# Proving $\tan^2\left(\frac{\pi}{4}+x\right)=\frac{1+\sin(2x)}{1-\sin(2x)}$

Here is a question I am stuck on

Show that $$\tan^2\left(\frac{\pi}{4}+x\right)=\frac{1+\sin(2x)}{1-\sin(2x)}$$

So far, I have been able to simplify to $$\frac{\cos^2x+\sin^2x}{\cos^2x-\sin^2x}$$ But I don't know where to go from here.
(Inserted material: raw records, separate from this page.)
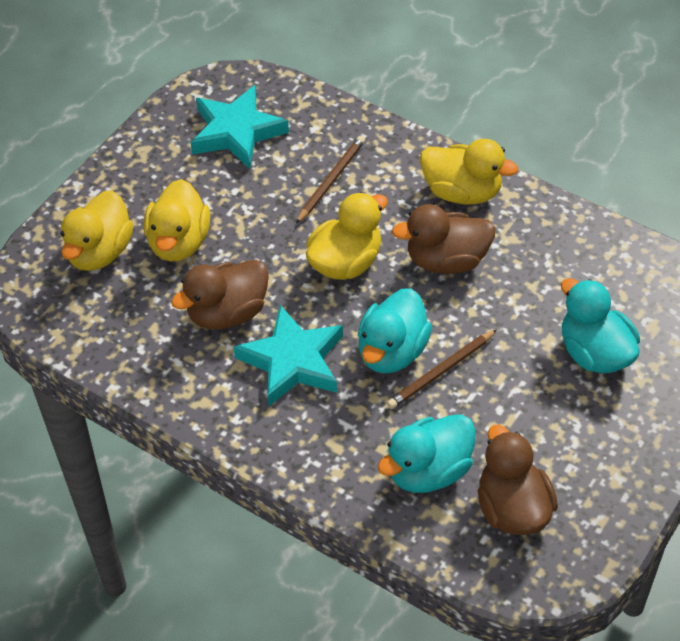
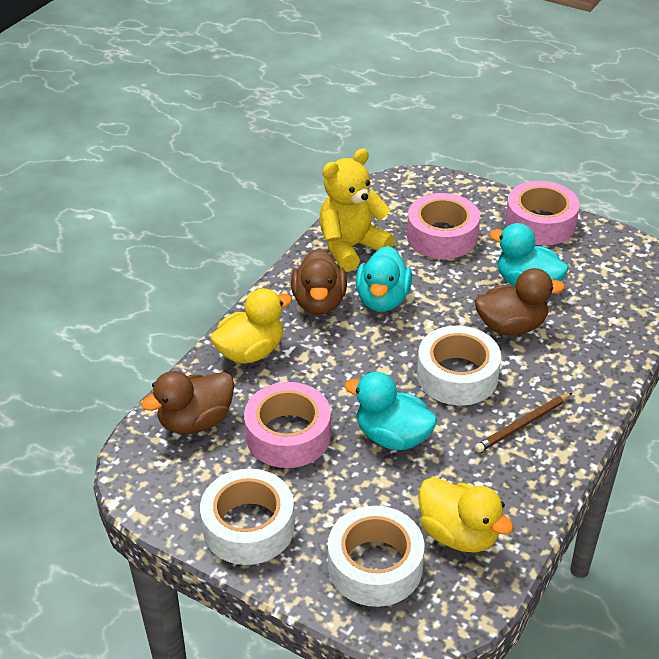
brown pencil: 2 -> 1
pink tape: 0 -> 3
turquoise star: 2 -> 0
white tape: 0 -> 3
yellow duck: 4 -> 2
yellow teddy bear: 0 -> 1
• Which side did you simplify? – J.G. Jun 22 '19 at 13:06
• @J.G. Simplifyed LHS first – Alex Jun 22 '19 at 13:07

$$\displaystyle \tan^2(\frac{\pi}4+x) \\= (\frac{\tan \frac{\pi}4 + \tan x}{1 - \tan \frac{\pi}4\cdot \tan x})^2 \\ = \frac{(1+\tan x)^2}{(1-\tan x)^2} \\ = \frac {(1+\frac{\sin x}{\cos x})^2}{(1-\frac{\sin x}{\cos x})^2} \\ = \frac{(\cos x + \sin x)^2}{(\cos x - \sin x)^2}\\ = \frac{\sin^2 x + \cos^2x + 2\sin x \cos x}{\sin^2 x + \cos^2x - 2\sin x \cos x} \\ = \frac{1+ 2\sin x\cos x}{1 - 2\sin x\cos x}\\= \frac{1 + \sin 2x}{1 - \sin 2x}$$

$$1\pm\sin2x=\left(\cos x\pm\sin x\right)^2$$

$$\dfrac{\cos x+\sin x}{\cos x+\sin x}=\dfrac{1+\tan x}{1-\tan x}=\tan\left(x+\dfrac\pi4\right)$$

Hint:

$$\frac{1+\sin 2x}{1-\sin 2x} = \frac{(\sin x + \cos x)^2}{(\sin x - \cos x)^2}$$

$$\tan (A+B) = \frac{\tan A + \tan B}{1- \tan A \tan B}$$

From RHS

$$\sin(2x) = -\cos\bigg(\frac{\pi}{2}+2x\bigg) = -\cos\bigg(2\big(\frac{\pi}{4}+x\big)\bigg)$$

and use

$$\frac{1-\cos(2\alpha)}{1+\cos(2\alpha)}=\tan^2\alpha$$ to get LHS

Or from LHS directly use the above identity to get $$\tan^2\alpha = \frac{1-\cos(2\alpha)}{1+\cos(2\alpha)}$$

Here $$\alpha = x+\frac{\pi}{4}$$ and $$\cos(2\frac{\pi}{4}+2x) = \cos(\frac{\pi}{2}+2x) = -\sin(2x)$$

\begin{align*} \tan^2\left(\frac\pi4+x\right) &= \sec^2\left(\frac\pi4+x\right)-1\\ &= \frac1{\cos^2\left(\frac\pi4+x\right)}-1\\ &= \frac2{2\cos^2\left(\frac\pi4+x\right)}-1\\ &= \frac2{1+2\cos^2\left(\frac\pi4+x\right)-1}-1\\ &= \frac2{1+\cos2\left(\frac\pi4+x\right)}-1\\ &= \frac2{1-\sin2x}-1\\ &= \frac{1+\sin2x}{1-\sin2x}\\ \end{align*}